The CEO of WellPoint, the second largest health insurer in the US explained why so eloquently in a quote from a 2008 quarterly earnings update. “We will not sacrifice profitability for membership.” An example of a dutiful employee fulfilling her charge to the corporation that writes her 14 million dollar yearly paycheck. Corporations are not concerned if you cannot afford health insurance. Corporations will pursue profits at all costs, sometimes breaking the law. WellPoint is currently under investigation for allegedly illegally siphoning state Medicaid funds. In recent years WellPoint stopped insuring women recently diagnosed with breast cancer to save costs. The US Dept. of Health and Human Services had warned WellPoint to stop this practice in 2010 and that it would soon be illegal. Corporations aren’t concerned with health, but about the next quarterly earnings statement, and keeping shareholders satisfied. The corporation does not have a conscience or responsibility to ensure that Mrs. Jones has a ride to her doctor’s office to get her blood pressure checked, or that Sarah’s parents can’t afford to pay for her asthma medications. Healthcare is now driven by big business and profits.
Not only is the health insurance industry involved, but pharmaceutical manufacturers are making large profits by promoting, advertising, and getting doctors to prescribe the newest, most expensive medications. How do they get doctors to do this? Dr. John Abramson explains brilliantly in his book “Overdosed America: The Broken Promise of American Medicine.” Most funding for research comes from privates companies these days. A company doesn’t want to invest in a product that will not have a big marketplace payoff. Studies can be subtly designed and data presented to show a companies’ new product is superior to an old, less expensive, generic medicine. Doctors are busy seeing lots of patients to keep their offices open, thanks in no part to declining reimbursements from the health insurance companies. They often don’t have time to read an entire study about a new medication to understand the subtleties and flaws. Sometimes, they rely on the opinion about a new medication or treatment from a local expert specialist, who is getting paid by, you guessed it, the pharmaceutical company that makes the medication. It is extremely challenging in this era to separate the wheat from the chaff in medical research. Some would argue we haven’t made any real progress in improving health since the funding sources for medical research changed from the government to private industry back in the 1980′s.

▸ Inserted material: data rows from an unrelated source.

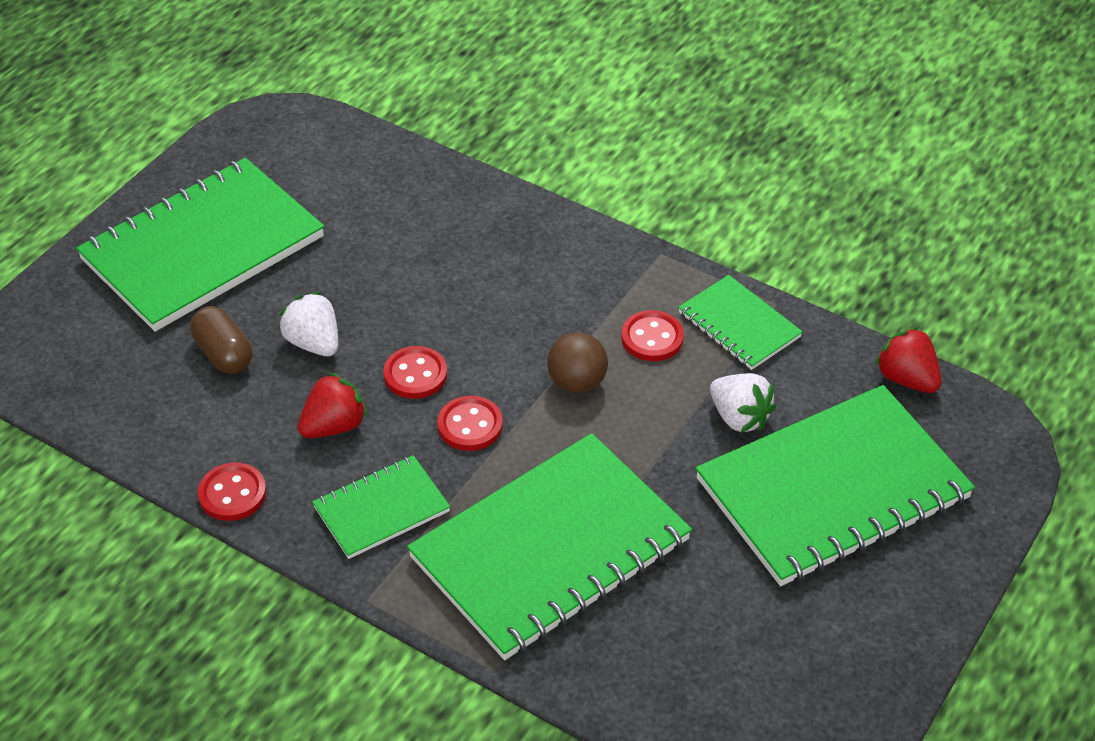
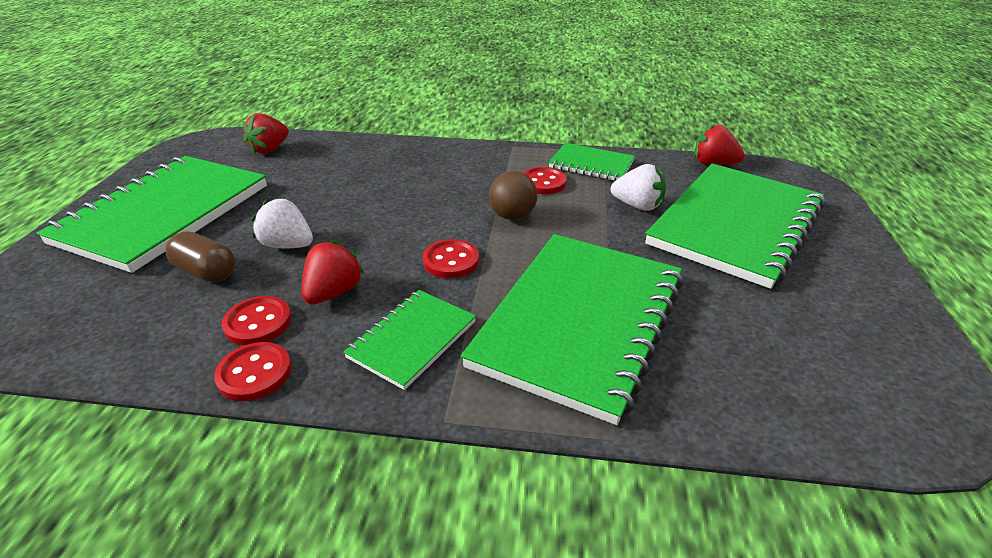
camera: 25 degrees left, 10 degrees down
(350, 162) = (270, 149): none -> red strawberry
(415, 374) = (385, 242): red button -> red button (258, 322)

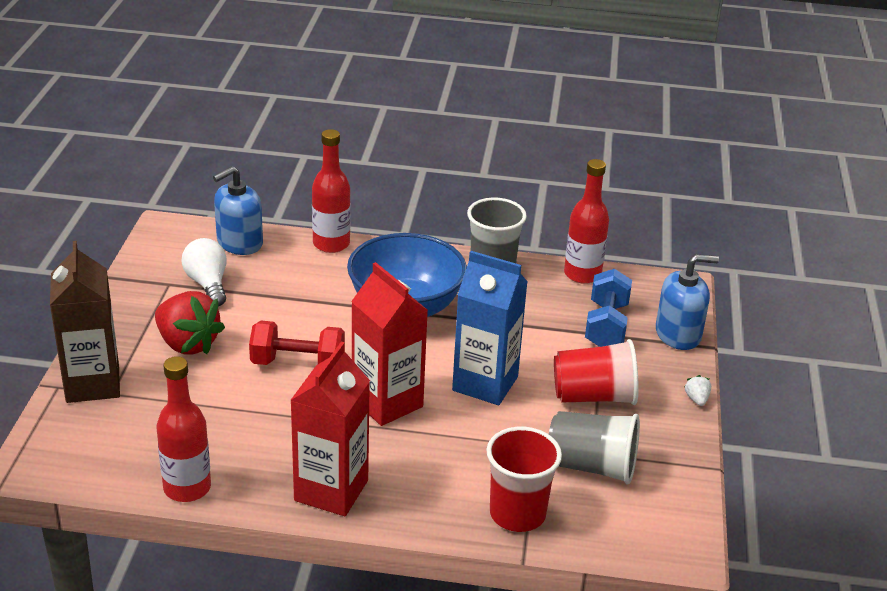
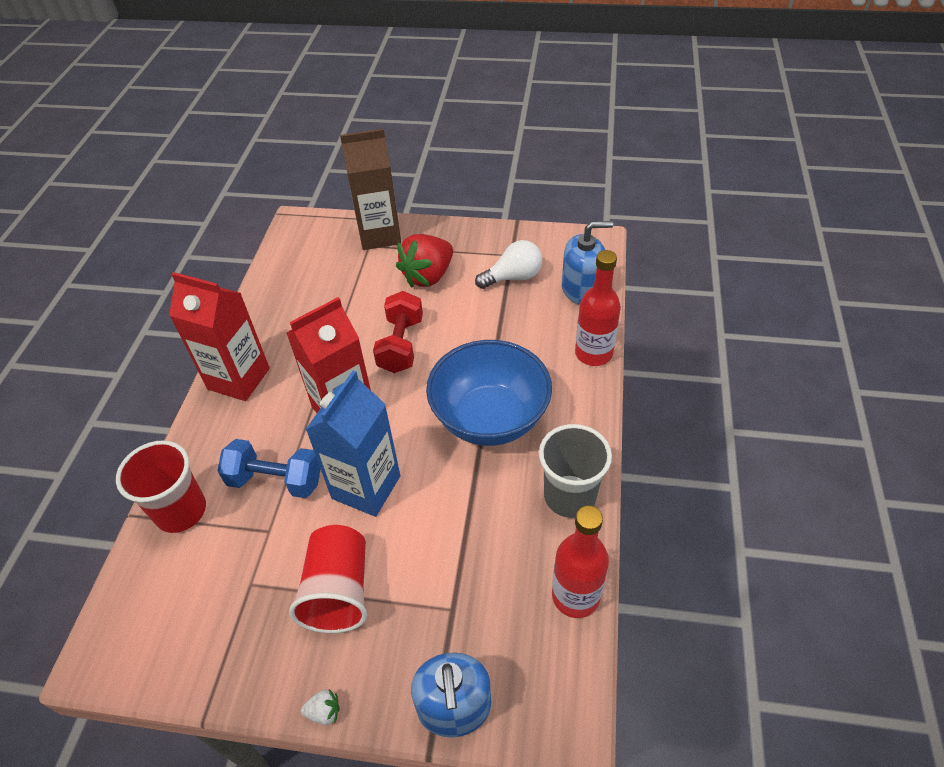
camera: 95 degrees right, 15 degrees up
(187, 488) = (258, 298): red bottle -> none
(239, 243) = (581, 289): blue soap dispenser -> blue soap dispenser turned 120 degrees clockwise
(591, 466) = (230, 580): grey cup -> none
(606, 326) = (468, 616): blue dumbbell -> blue dumbbell (276, 480)

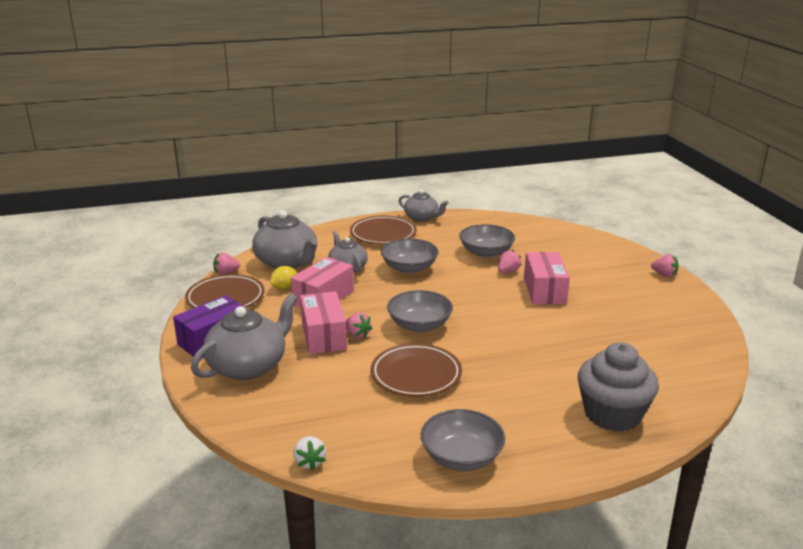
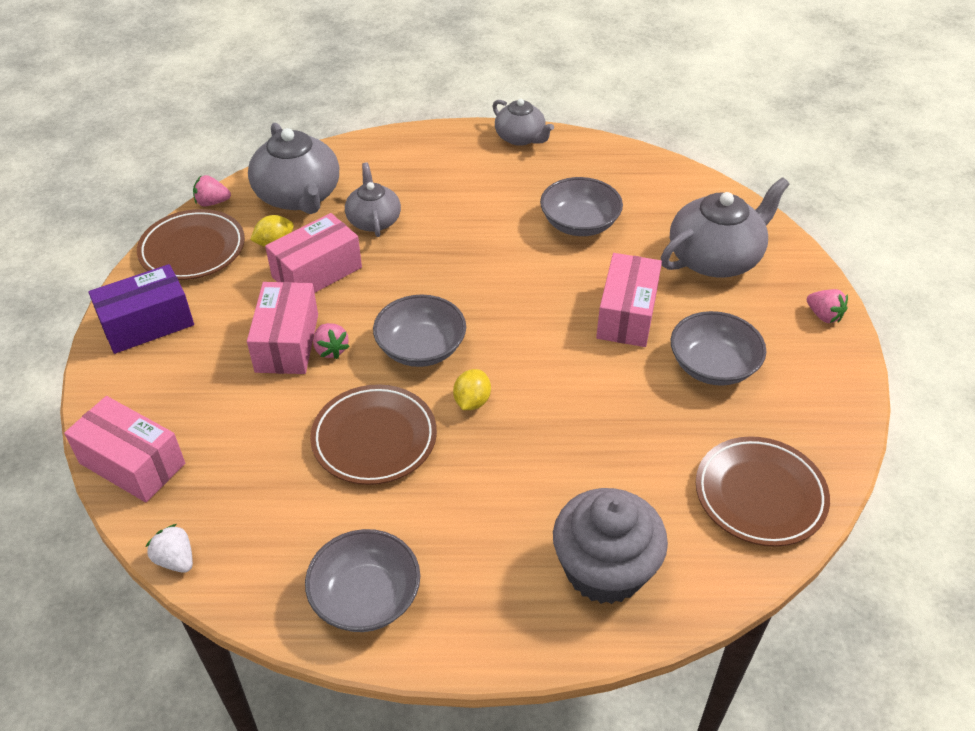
camera: 15 degrees right, 20 degrees up
(245, 415) = (132, 463): none -> pink box
(248, 366) = (171, 378): grey teapot -> grey teapot (715, 258)
(309, 462) = (175, 559): white strawberry -> white strawberry turned 135 degrees clockwise
(383, 234) = (451, 162): brown plate -> brown plate (760, 495)
(409, 268) = (457, 236): grey bowl -> grey bowl (713, 366)
(471, 346) = (472, 401): none -> yellow lemon
(508, 271) = (592, 267): pink strawberry -> none

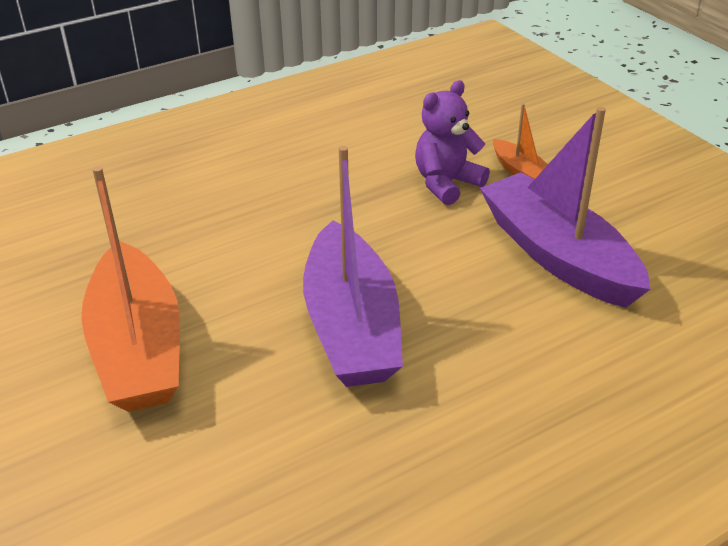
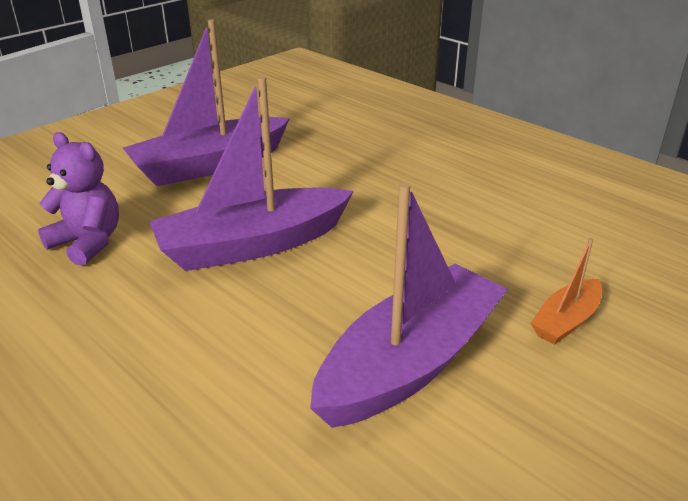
camera: 75 degrees right, 5 degrees down
(138, 347) = (209, 165): orange boat -> purple boat
(446, 184) = (502, 269): purple teddy bear -> purple teddy bear (88, 243)

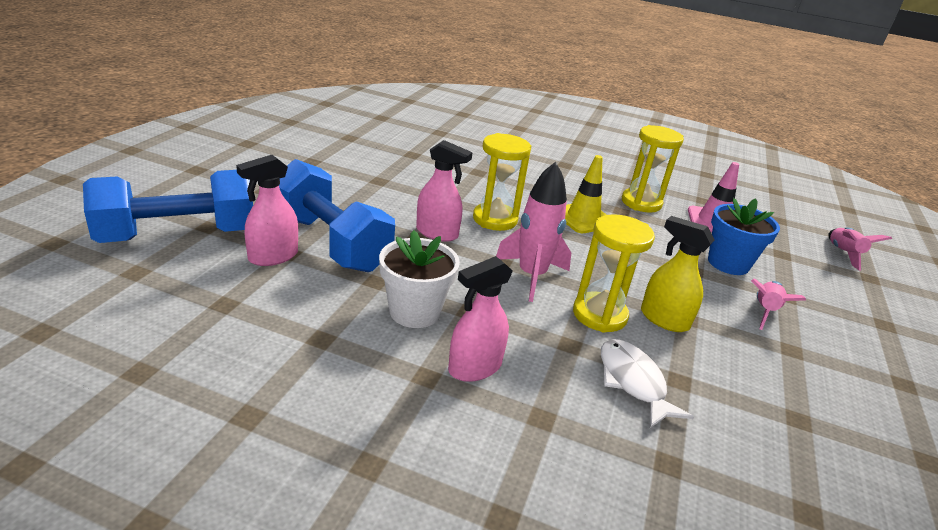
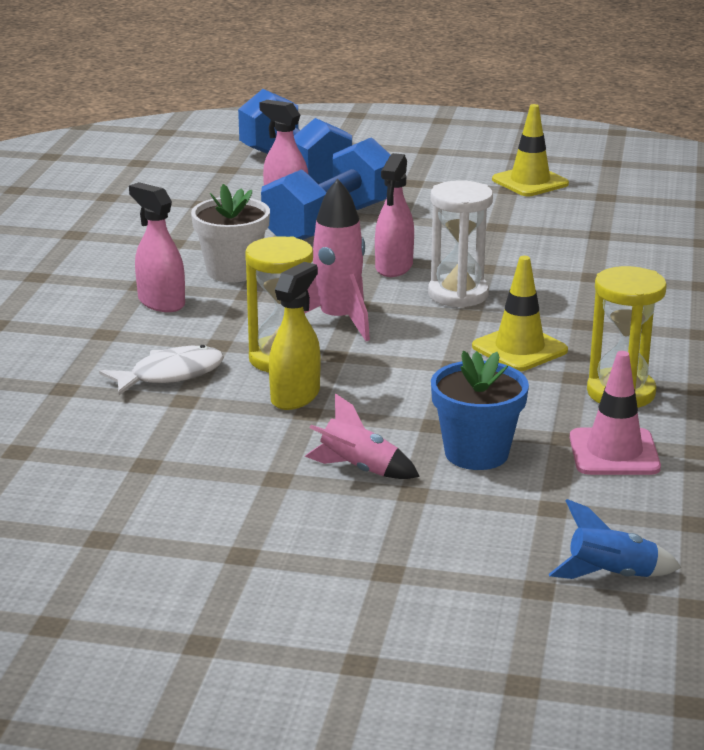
camera: 85 degrees right, 5 degrees down
(304, 151) = (530, 182): none -> yellow traffic cone
(495, 219) = (458, 294): yellow hourglass -> white hourglass
(843, 254) = (611, 575): pink rocket -> blue rocket

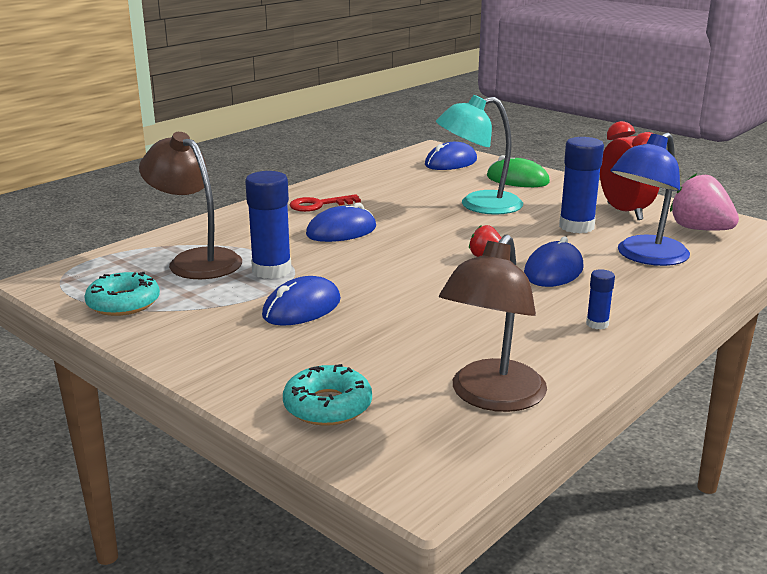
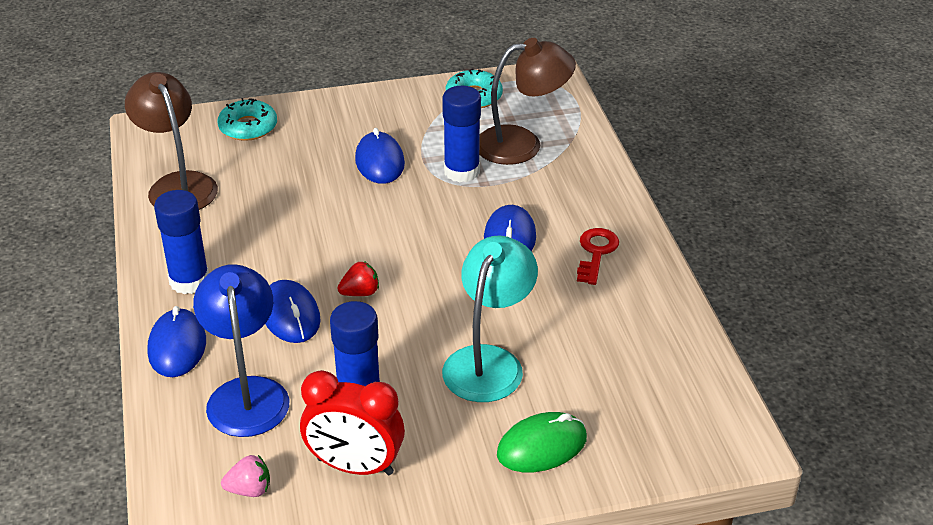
camera: 125 degrees right, 15 degrees up
(451, 162) = (662, 425): blue mouse -> blue mouse (177, 346)
(597, 324) = (189, 281): blue glue stick -> blue glue stick, size x2.00
(699, 229) = (249, 490): pink strawberry -> pink strawberry, size x0.55

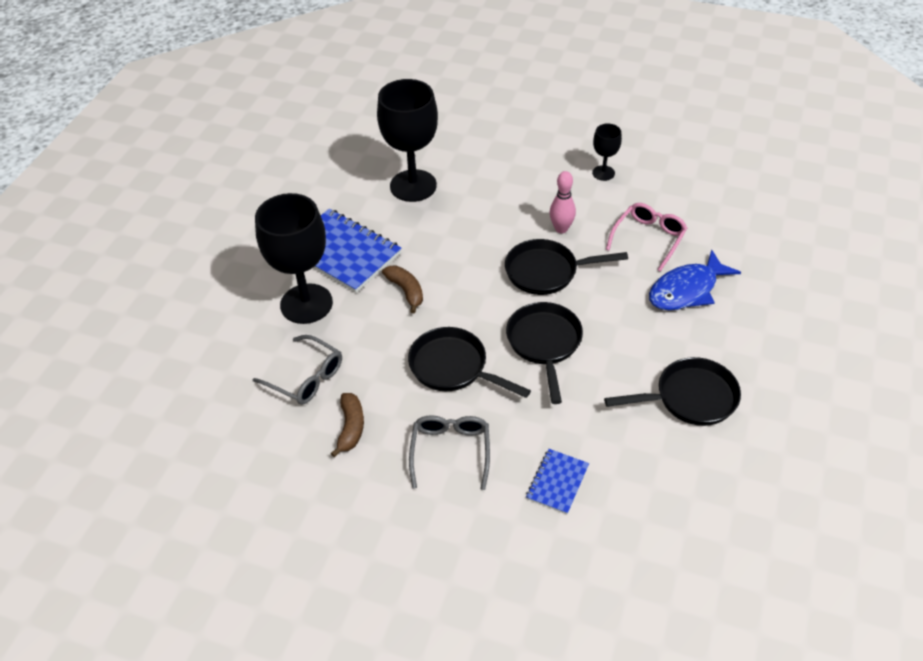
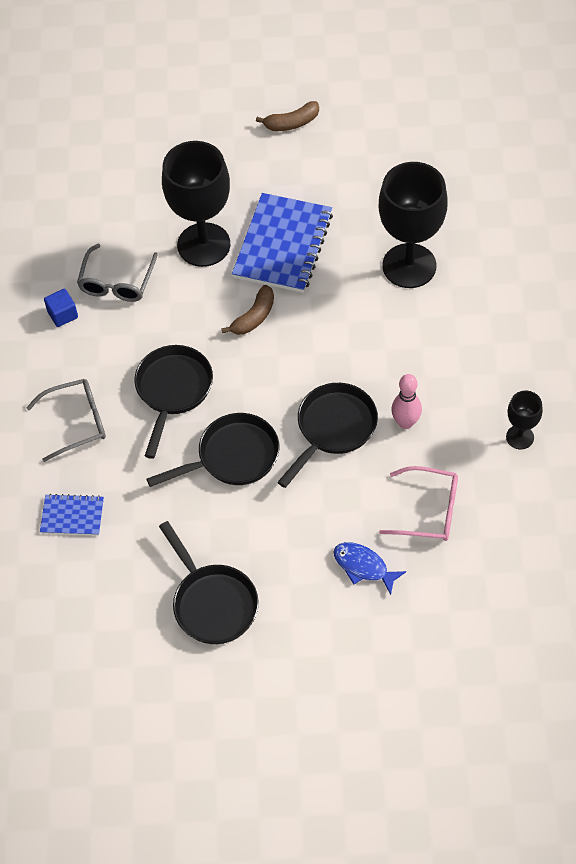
camera: 70 degrees right, 10 degrees up
(317, 430) = (63, 314): none -> blue cube
(351, 427) = (75, 338): brown banana -> brown banana (292, 123)
(546, 272) = (333, 428): black pan -> black pan turned 60 degrees clockwise
(687, 290) = (363, 567): blue fish -> blue fish, size x0.64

But Occupy Healthcare must go beyond diagnosing and treating illnesses for us to afford improving our health. We have to start focusing more resources on prevention. As Nate Osit astutely pointed out in a previous post in this forum, incentives are perverse. There are more rewards in our current system to amputate a diabetic’s infected foot than to prevent the infection in the first place. According to recent CDC statistics, 1/3 of adults in the United States are obese. This number corresponds well in my practice as approximately 30% of patient visits on a given day are to address illnesses causes by lifestyle choices. These illnesses maybe preventable with the correct incentives for education and promotion of healthy living. Our culture in this country is not that much different from 19th century China, where estimates are that 1/3 of the population was addicted to opium. Our modern-day drugs of choice are now food and inactivity. We are starting to change these incentives, in small ways. Some companies have wellness programs that reward employees for healthy behavior, walking, getting their blood pressure checked. Some insurers are doing this as well. But it’s not enough, yet.
I don’t know what the answer is. Many well-educated people will say we need a single payer system to reduce costs. That maybe is a start. Opponents of a single payer model will cry “socialism” and that they don’t want the government involved in their healthcare. The reality is most of healthcare funding already comes from the government. Healthcare delivery may work in a for-profit business model with the right incentives. Accountable Care Organizations (ACOs) that reward for quality care might work, if we could figure out what the elusive quality care is and how to measure it. Regardless of what model we decide will work best for healthcare delivery, we need to start developing a critical mass of people working towards it now. Our current model is not working for too many people. We need to Occupy Healthcare now.